15. A system for explainable classification of a target image, the system comprising: a non-transitory memory device, wherein modules of instruction code are stored, and at least one processor associated with the memory device, and configured to execute the modules of instruction code, whereupon execution of said modules of instruction code, the at least one processor is configured to:
apply a pretrained classifier on the target image, to predict a class of the target image according to a classification category;
generate a style vector based on the predicted class;
apply a first generative model on the target image and the style vector, to generate an image component that is class-distinct in relation to the predicted class;
apply one or more second generative models on the target image and the style vector, to generate one or more respective image components that are class-agnostic in relation to the predicted class; and
present the class-distinct image component as explanatory data for the predicted class, wherein the class-distinct image component and the one or more class-agnostic image components are adapted to be additively combined, to obtain a reproduction of the target image.
16. The system of claim 15, wherein the at least one processor is further configured to train the first generative model and the one or more second generative models using a combination of loss function values, selected from a list consisting of: a value of classification loss, adapted to align the reproduced target image with the classifier's predictions, and a value of reconstruction loss, adapted to ensure the reproduced target image approximates the target image.

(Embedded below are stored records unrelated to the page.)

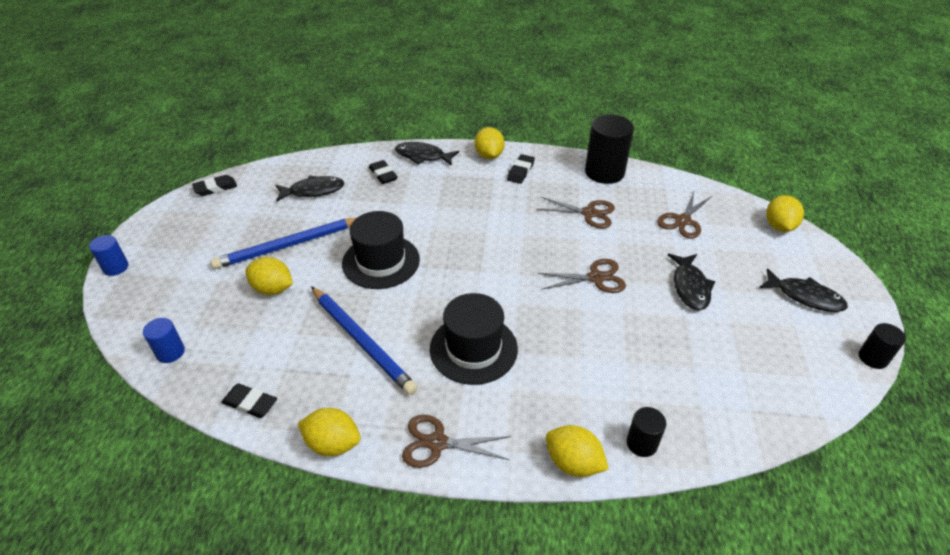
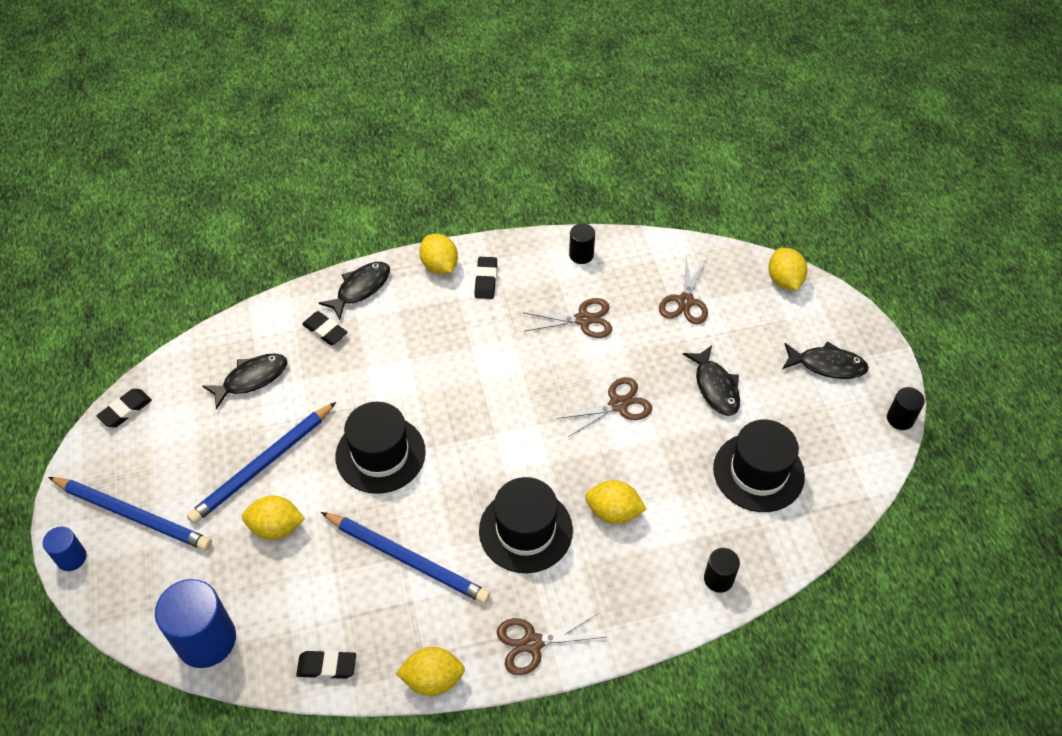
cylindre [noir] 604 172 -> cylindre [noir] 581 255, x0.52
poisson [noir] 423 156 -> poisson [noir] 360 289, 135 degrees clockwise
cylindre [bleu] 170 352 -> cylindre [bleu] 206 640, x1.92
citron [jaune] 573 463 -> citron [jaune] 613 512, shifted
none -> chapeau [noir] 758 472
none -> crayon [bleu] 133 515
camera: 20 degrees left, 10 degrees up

17. The system of claim 16, wherein the at least one processor is further configured to train the first generative model and one or more second generative models by:
receiving a batch of training images;
randomly selecting a weight vector α, having entries corresponding to respective generative models of the one or more second generative models;
for one or more training images in the batch: (i) calculating a respective pair of interim images based on the weight vector α, and (ii) calculating the combination of loss function values based on the pairs of interim images; and
modifying weights of at least one of the first generative model and the one or more second generative models based on the combination of loss function values.
18. The system of claim 17, wherein a first interim image of the pair of interim images represents a reproduction of a respective training image that emphasizes the predicted class, and wherein a second interim image of the pair of interim images represents reproduction of the respective training image that emphasizes an alternative class, different from the predicted class.
19. The system of claim 18, wherein the at least one processor is configured to calculate the first interim image as a weighted sum, according to the weight vector α, of (a) a class-distinct image component of the respective training image, representing the predicted class, generated by the first generative model, (b) class-agnostic image components of the respective training image, generated by the one or more second generative models, representing the predicted class, and (c) class-agnostic image components of the respective training image, generated by the one or more second generative models, representing the alternative class.
20. The system of claim 18, wherein the at least one processor is configured to calculate the second interim image as a weighted sum, according to the weight vector α, of (a) a class-distinct image component of the respective training image, representing the alternative class, generated by the first generative model, (b) class-agnostic image components of the respective training image, generated by the one or more second generative models, representing the alternative class, and (c) class-agnostic image components of the respective training image, generated by the one or more second generative models, representing the predicted class.